Around 1795–1796 Perkins invented and patented Perkins Patent Tractors. They were two 3-inch metal rods with a point at the end. Although they were made of steel and brass, Perkins claimed that they were made of unusual metal alloys. Perkins used his rods to cure inflammation, rheumatism and pain in the head and the face. He applied the points on the aching body part and passed them over the part for about 20 minutes. Perkins claimed they could "draw off the noxious electrical fluid that lay at the root of suffering".
Although the Connecticut Medical Society condemned the tractors as "delusive quackery", Perkins managed to convince three US medical faculties that his method worked. In Copenhagen, Denmark, 12 surgeons of the Royal Frederick Hospital also begun to support the method as well. Even George Washington bought a set. Other physician's criticism was met with charges of elitism and professional arrogance. Perkins boasted of 5000 cured cases.
Perkins' son Benjamin Douglas introduced the tractors to London and Lord Rivers founded a Perkinsian Institution for the benefit of the poor. In 1798 Benjamin Perkins published The Influence of Metallic Tractors on the Human Body.
Shortly before his death Perkins also invented antiseptic medicine and used it for dysentery and sore throat. In 1799 he went to New York to try his methods during a yellow fever epidemic but died of it himself four weeks later.
After Perkins' death, British physicians began to present doubts about his tractors.
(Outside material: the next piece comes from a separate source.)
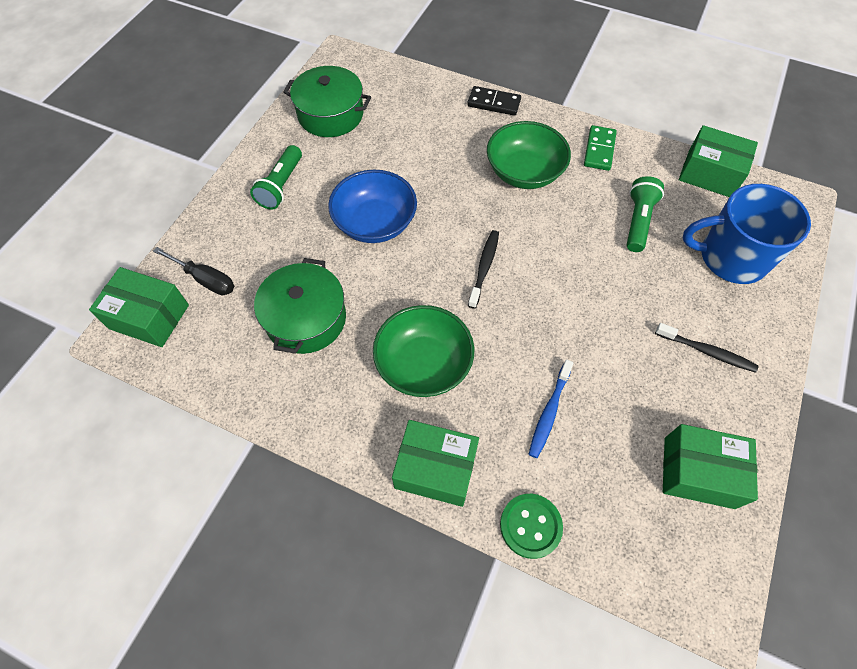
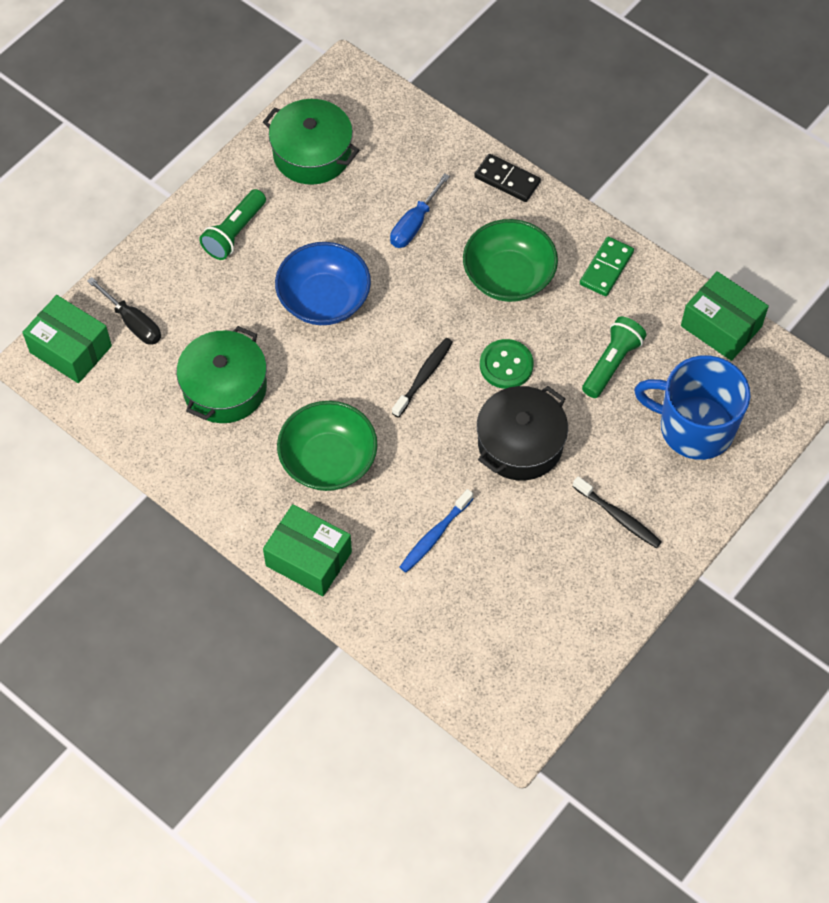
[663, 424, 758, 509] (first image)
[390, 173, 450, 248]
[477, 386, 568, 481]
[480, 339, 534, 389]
In 1799 physician John Haygarth made a test in which he treated five rheumatic patients with wooden tractors that were made to resemble the metallic ones. Four of them reported that the pain was relieved. The next day the patients were treated with metallic tractors with same results.
Also attempts to use the tractors to cure animals proved futile. However, by that time Perkins had numerous influential supporters and the sale of the tractors continued.
Benjamin Perkins died 1810. Only after that did the popularity of the tractors begin to wane.